- Born: 19 August 1903 British India
- Died: 11 June 1997 (aged 93)
- Occupations: Epigraphist, writer, historian
- Known for: Studies in Odisha history
- Spouse: Taramani Devi
- Children: 4 son and 1 daughter
- Parent(s): Harikrushna Rajguru Sunamani Devi
- Awards: Padma Shri Sahitya Akademi Award Odisha Sahitya Academy Award

= Satyanarayana Rajguru =

Indian writer

Satyanarayana Rajguru (1903-1997) was an Indian litterateur, epigraphist and historian. He was a curator and epigraphist at the Odisha State Museum and was a recipient of Sahitya Akademi Award, Bharati Bhushan award, Ganjam Sahitya Sammilani award, Odisha Sahitya Academy Award and Sarala Sanman. The Government of India awarded him the fourth highest Indian civilian award of Padma Shri in 1974.

==Biography==
Born on 19 August 1903 to Harikrushna Rajguru and Sunamani Devi in the Indian state of Odisha, Rajguru passed the Oriya and Sanskrit title examination from Andhra University and started his career in 1929 as the manager of Parala Padmanabha Rangalaya, the first theatre in Odisha, founded by Padmanabha Narayan Deo, erstwhile Raja of the state of Parala. During his tenure there, he was associated with the activities of Utkal Sammilani and assisted Krushna Chandra Gajapati in the formation of Odisha state in 1937; he is known to have submitted a thesis on the state reorganization.

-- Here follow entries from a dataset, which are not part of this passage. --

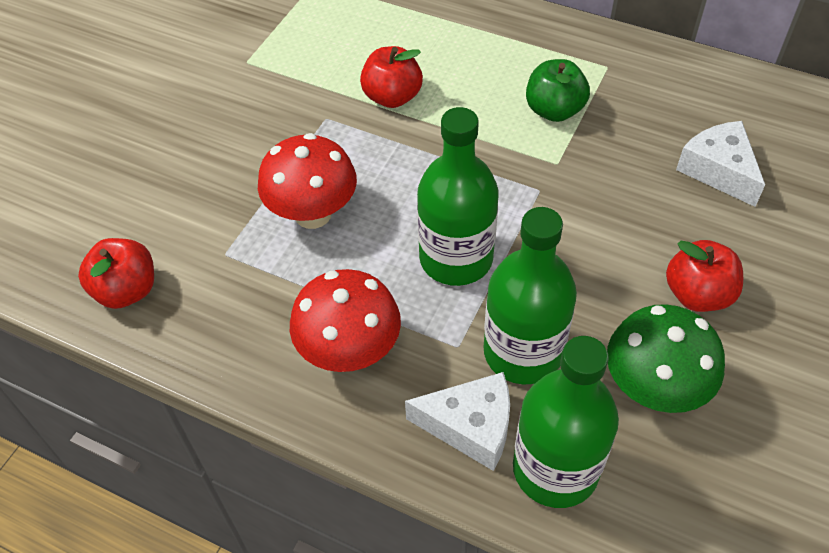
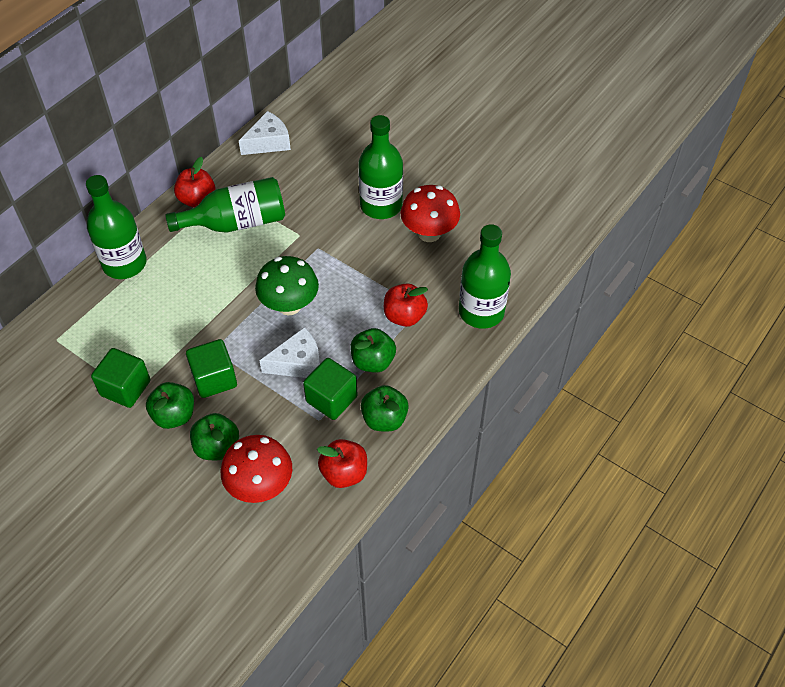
green apple: 1 -> 4
green bottle: 3 -> 4
green cube: 0 -> 3

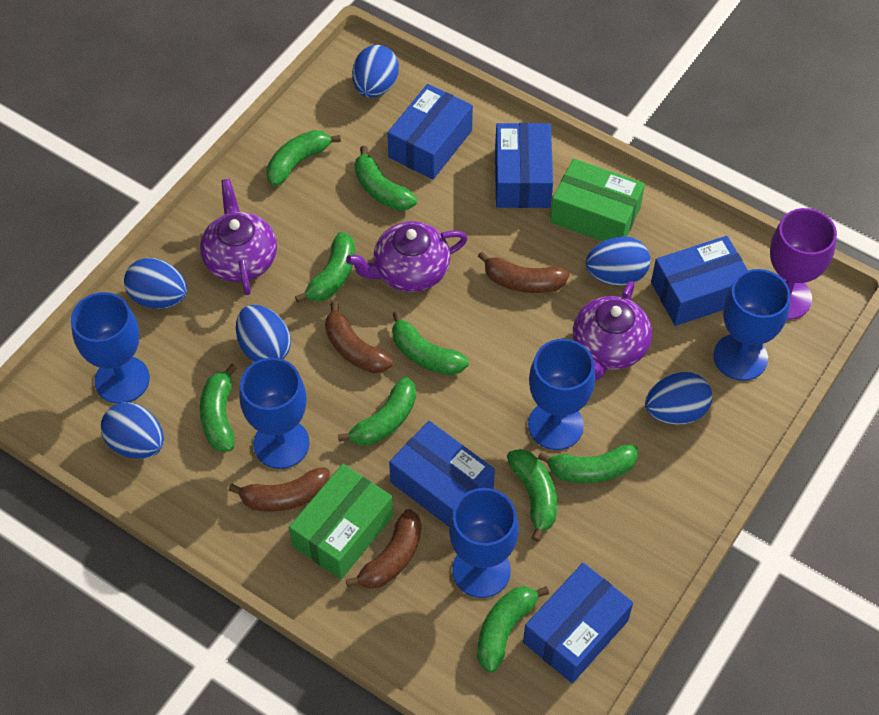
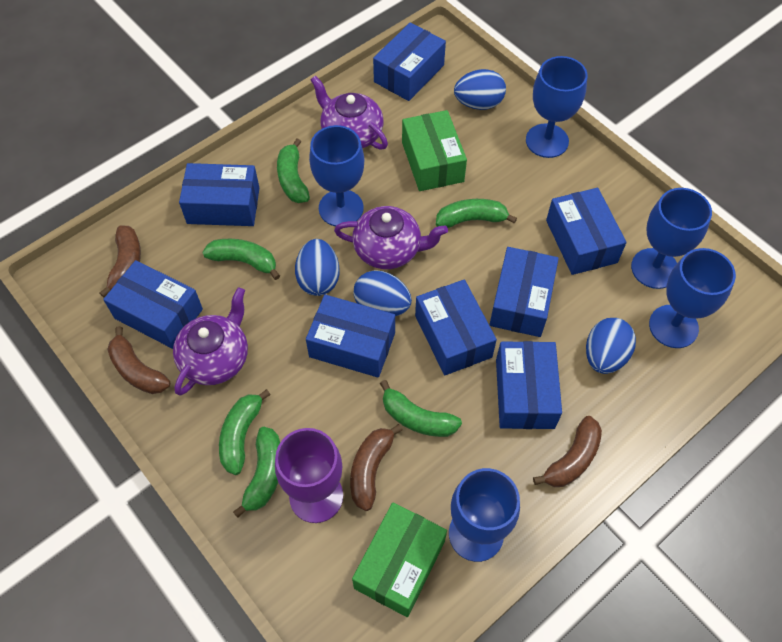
blue box: 5 -> 8
blue egg: 6 -> 4
green banana: 9 -> 6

Rajguru, after his tenure as the president of the Ganjam District Education Council (1942–45), worked as an assistant at the Kalinga Historical Research Society at Bhawanipatna from 1947 and later, joined Odisha State Museum to work as a curator (1950–61) and later as an epigraphist (1963–70). He was a member of the working committee of Odisha Sahitya Academy and the chairman of Paralakhemundi Municipality. He was a life member of Berhampur University and was awarded DLitt by the university.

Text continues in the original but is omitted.